Background: The cost-effectiveness and value of additional information about a health technology or program may change over time because of trends affecting patient cohorts and/or the intervention. Delaying information collection even for parameters that do not change over time may be optimal.
Methods: We present a stochastic dynamic programming approach to simultaneously identify the optimal intervention and information collection policies. We use our framework to evaluate birth cohort hepatitis C virus (HCV) screening. We focus on how the presence of a time-varying parameter (HCV prevalence) affects the optimal information collection policy for a parameter assumed constant across birth cohorts: liver fibrosis stage distribution for screen-detected diagnosis at age 50.
Results: We prove that it may be optimal to delay information collection until a time when the information more immediately affects decision making.

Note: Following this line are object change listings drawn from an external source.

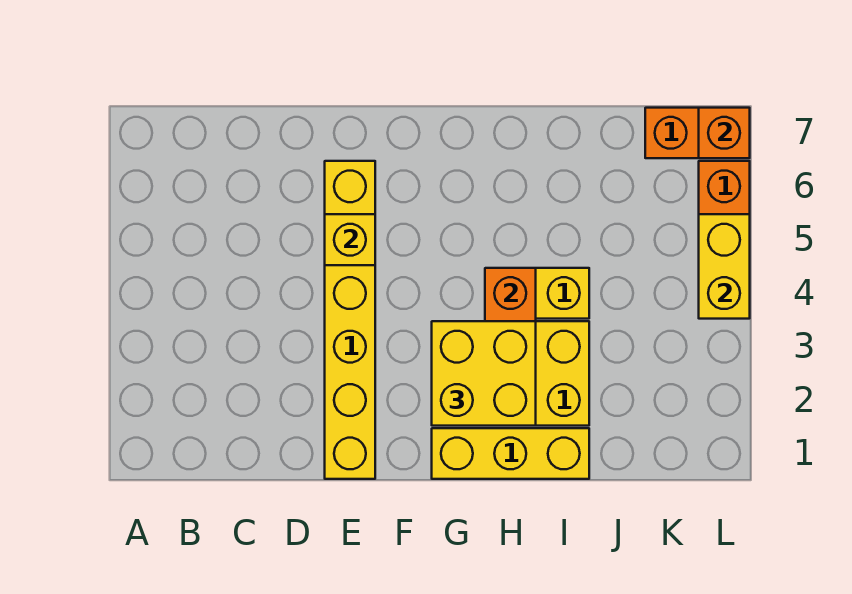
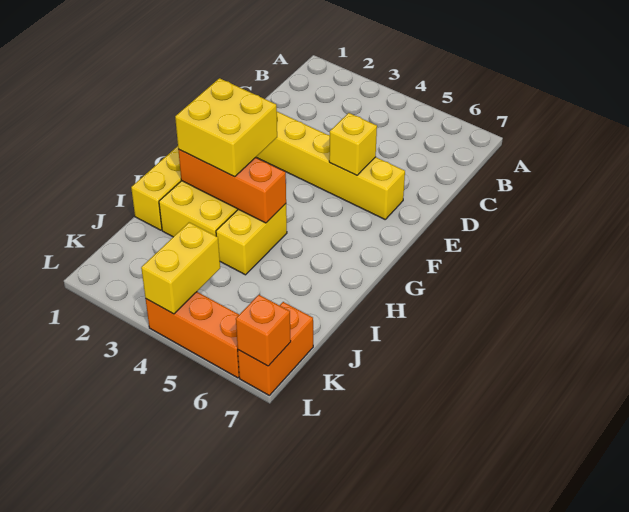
yellow brick L4:L5 level 2 -> yellow brick K4:L4 level 2

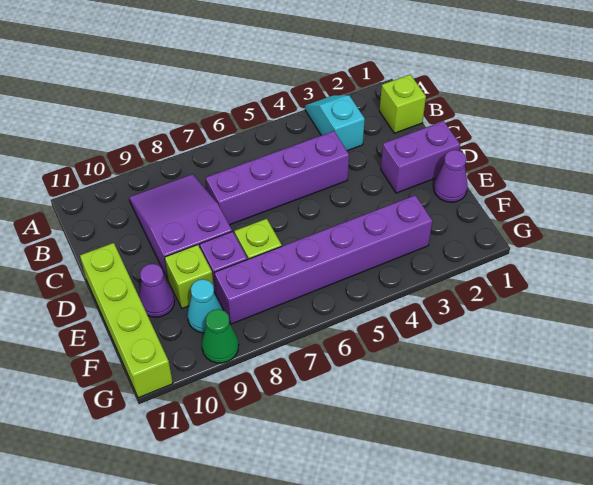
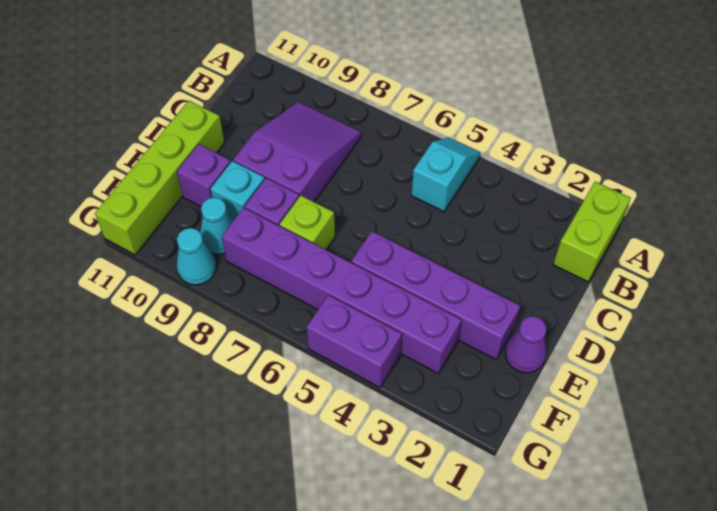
cyan slope A3:B3 level 1 top B -> cyan slope A5:B5 level 1 top B
lime brick B1 level 1 -> lime brick A1:B1 level 1
purple brick C4:C7 level 1 -> purple brick E2:E5 level 1
purple brick D1:D2 level 1 -> purple brick G4:G5 level 1
lime brick E9 level 1 -> cyan brick E9 level 1
purple cone E10 level 1 -> purple brick E10 level 1
green cone G9 level 1 -> cyan cone G9 level 1

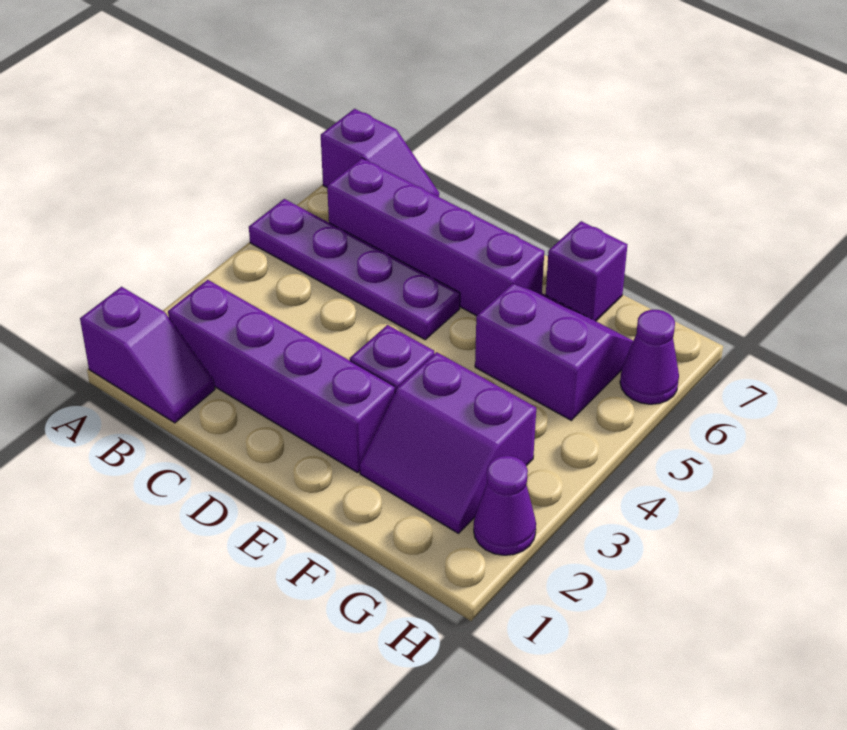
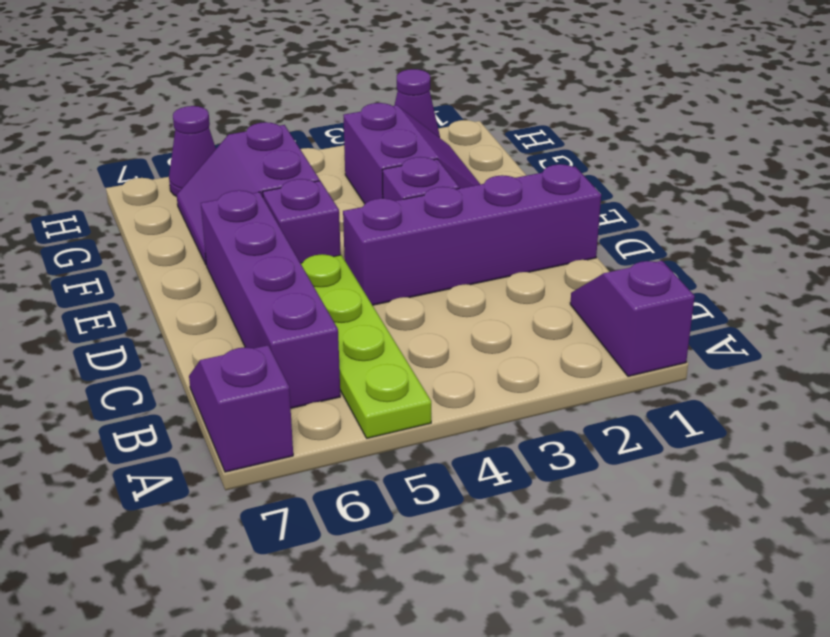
purple plate A5:D5 level 1 -> lime plate A5:D5 level 1
purple brick B2:E2 level 1 -> purple brick D1:D4 level 1
purple brick F7 level 1 -> purple brick E5 level 1

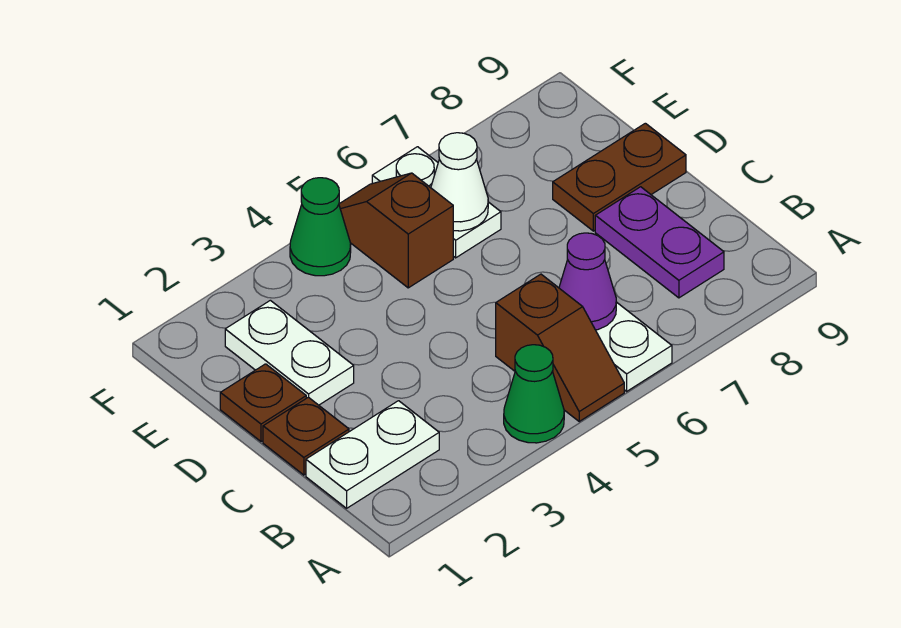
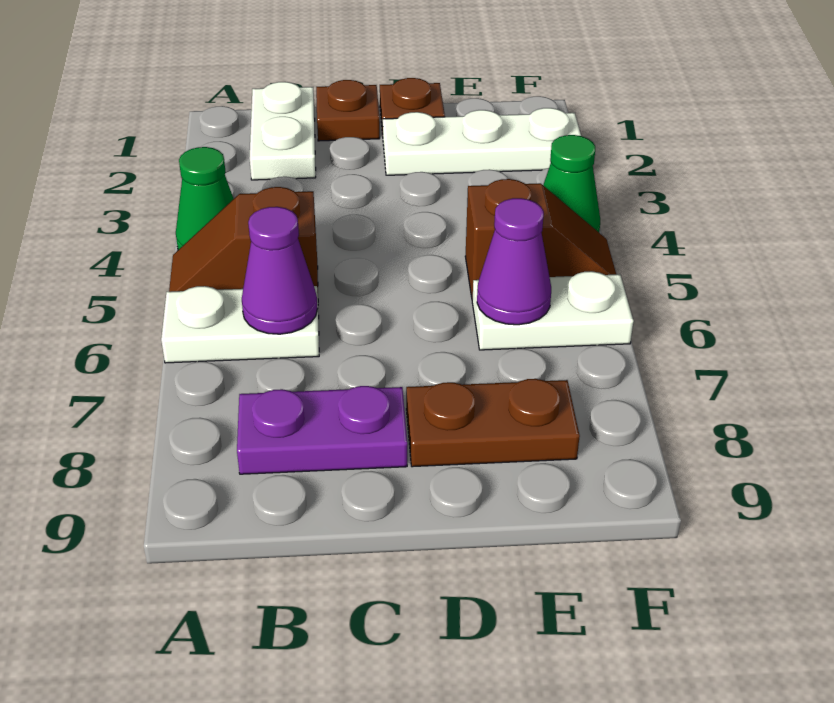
white plate D2:E2 level 1 -> white plate D2:F2 level 1
brown plate D8:D9 level 1 -> brown plate D8:E8 level 1
white cone E6 level 2 -> purple cone E6 level 2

For the example of HCV screening, given initial beliefs, the optimal policy (at 2010) was to continue screening and collect information about the distribution of liver fibrosis at screen-detected diagnosis in 12 years, increasing the expected incremental net monetary benefit (INMB) by $169.5 million compared to current guidelines.
Conclusions: The option to delay information collection until the information is sufficiently likely to influence decisions can increase efficiency. A dynamic programming framework enables an assessment of the marginal value of information and determines the optimal policy, including when and how much information to collect.
Keywords: Markov decision processes; dynamic programming; hepatitis C; optimal stopping; value-of-information analysis.